I mean just saying they were already going would have been perfectly understandable, but blanking someone rather than responding says it all IMO.

But now I’ve reached a strange acceptance. I don’t have friends, never will have friends, and I’ve spent too long feeling rejected and wondering what I’ve done wrong.

So I’ve resigned myself to being a recluse.

Sunflowerseeds23 · 05/01/2024 08:14

WavingCatsandDogs · 05/01/2024 04:29

I was thinking the very same this evening. Nobody texted me over Christmas and New year, I sent the texts though!

I'm always on the edge, never in s core group.

WhatsApp? One person sends their number to somebody, next person sends that number and their number to third person etc etc. 😊

I dont mind a whatsapp idea, but how would we know peoples numbers? 🤔 also we would need to make sure it was private from the press like above poster mentioned.

Mary46 · 05/01/2024 08:17

Im focusing on myself this year. Dont need flakes. When I mentioned this to my friend this week she feels life is busy for people now. Days getting back to you about meetups. Its easier do stuff on my own now than wait for others

toomanyleggings · 05/01/2024 08:21

Sunflowerseeds23 · 04/01/2024 21:12

I suppose we could make a group, create one on a certain platform and hve a safespace to talk?

That’s how the birthclubs start. I’m in one on Facebook that originated from Mumsnet.
In a similar boat, I don’t have any really close friends. Moved about a lot and never really forged anything.

Vickytick · 05/01/2024 08:21

I feel the same as well. I’m 50 next month and I’m honestly sick of trying. Life just throws obstacles in my way. My near 10 year has moved schools a couple of times which doesn’t help as the mums already know each other or in clicks and it’s a big school. I tried choir / Tangent all 20 + years old than me. I used to belong to a running club but the clicky behaviour of the group leaders got to me after 4 years - if your face fitted fine if not you weren’t invited on the holidays etc. I’ve even tried to set up a social running club to no avail. I don’t work so can go all day only seeing my Dd and Dh. I don’t have a relationship with my family so that’s out as well. Im bored of ‘trying’ to arrange things to develop things. I go to yoga but they are strong characters and it’s hard to just join in the chat. A few acquaintances were lost post covid including our only couple friends. My dd barely sees anyone out of school yet I dreamt of having family friends like i had growing up. I just get so down by it all. It’s nice to know I’m not alone.

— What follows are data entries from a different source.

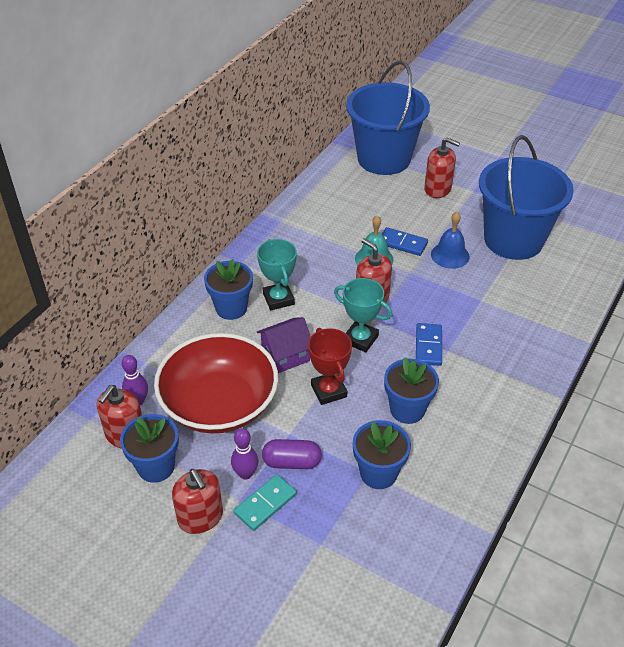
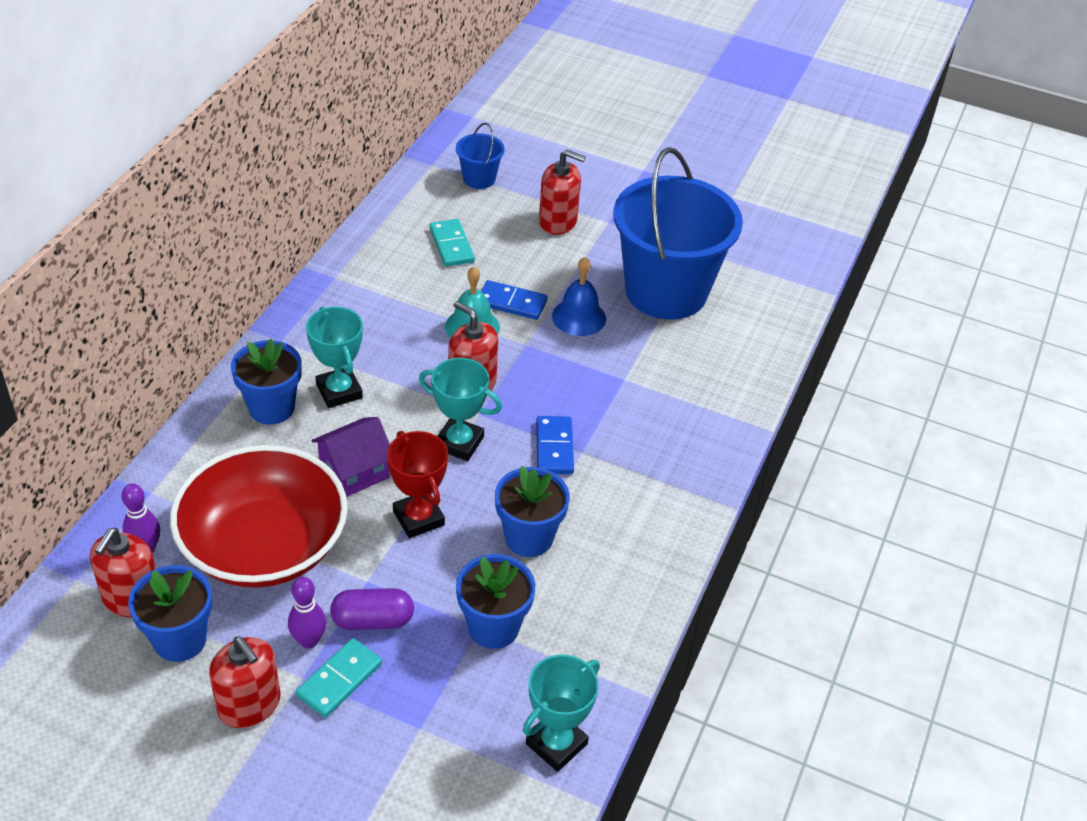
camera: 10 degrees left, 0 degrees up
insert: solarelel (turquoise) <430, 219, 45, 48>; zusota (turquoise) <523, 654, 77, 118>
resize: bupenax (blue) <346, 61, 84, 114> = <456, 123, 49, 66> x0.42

eatdrinkandbemerry · 05/01/2024 08:22

Same as me.
I'm surrounded by people but nobody best friend.
I'm also mum to disabled children and even though I'm late forties I've a primary age child so i don't seem to fit into other people's lifestyle.

Sunflowerseeds23 · 05/01/2024 08:25

How did that start? Was it a group that was set up?

Dotty87 · 05/01/2024 08:50

Pessismistic · 04/01/2024 21:24

I'm up for it but wouldn't know how to create it and keep it private would you?

How about a private FB group?

FedUpMumof10YO · 05/01/2024 08:57

I'll join 🙂

Sunflowerseeds23 · 05/01/2024 08:58

Id be happy with a FB group ☺️

toomanyleggings · 05/01/2024 09:05

I’d join a Facebook group too

cakebytheoceon · 05/01/2024 09:16

Oh wow how lovely to see so many of you have responded. I am glad I'm not alone but sad you all feel the same! It's just sad to not have a group of friends as everybody else even tho I'm a kind outgoing person I almost feel a bit of a shell of myself these days. X

OP posts:
cakebytheoceon · 05/01/2024 09:17

I will respond to all of you immediately at work atm I'm so grateful for you all sharing your experiences x

OP posts:
Whatapickle23 · 05/01/2024 09:23

I find it hard to make friends too so I'd definitely be up for joining a Facebook group

LaVistas · 05/01/2024 09:23

I am the same. Moved about constantly. One good friend in Australia, another hundreds of miles away. The one local friend I have became a recluse due to Covid and has become very odd. I feel really lonely.